Management wants me to create a script/application/ancient magical artifact that allows field technicians to perform a task on our Configuration Manager server (updating collection memberships - very easily done via WMI calls) without actually giving the techs the permissions to conduct said task. The first solution that comes to mind is creating a service account that has the requisite permissions, then finding a way of allowing techs to run commands under this account without actually revealing the service account's credentials to them. I suppose I could do this via asymmetric cryptography to encrypt the credentials, but I'm fairly clueless about encryption, so I would have a very difficult time with this.

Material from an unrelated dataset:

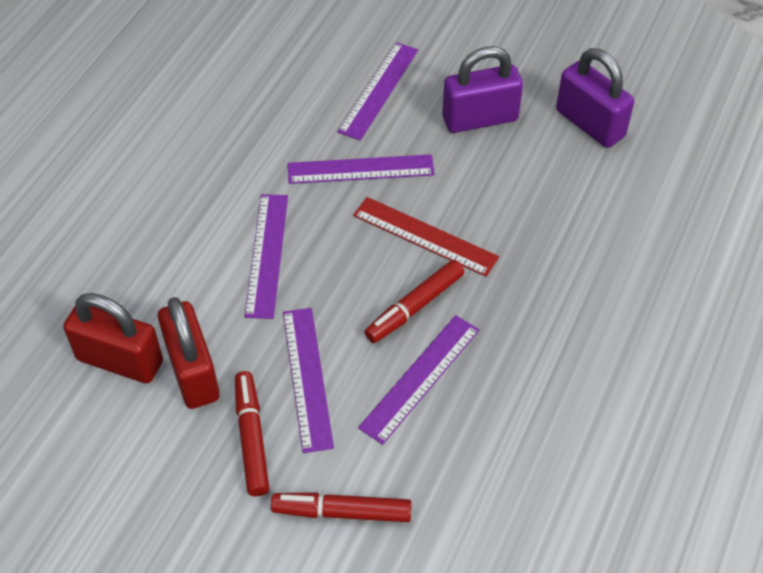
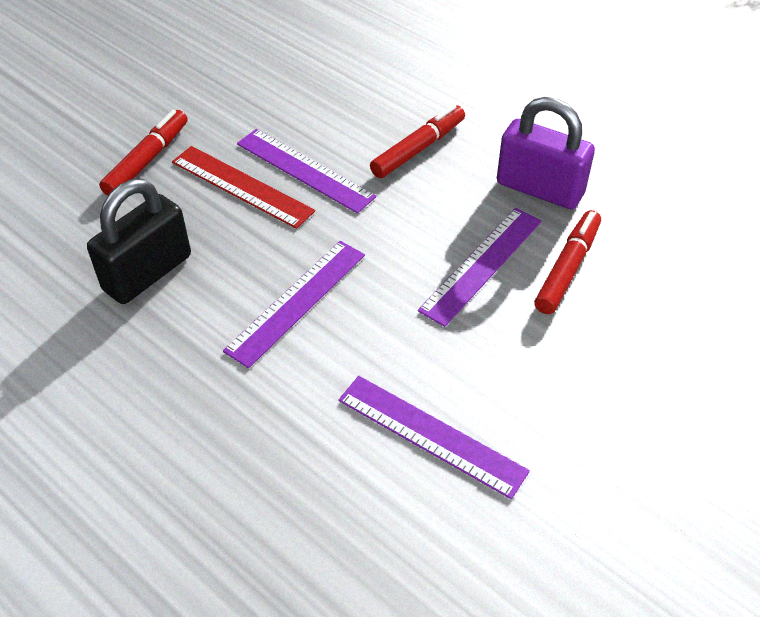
black padlock: 0 -> 1
purple padlock: 2 -> 1
purple ruler: 5 -> 4
red padlock: 2 -> 0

Another option that I'm looking at is creating a custom WMI method provider that will make the appropriate WMI calls to accomplish the task I need within a set of constraints that I would like to enforce on the techs using the tool that Management wants. Then I'll just register this provider on the ConfigManager server and give the field technicians "Execute Methods" permissions to it.
Before I get knee-deep into breaking my org's SCCM server with crazy custom WMI junk that will probably be difficult for my successors to modify or recreate, is there anything obvious that I'm missing that makes this stupid or infeasible? Otherwise, are there any other common practices that I'm oblivious to that would allow the kind of execution-by-proxy for our techs to conduct a task they don't specifically have permissions to do?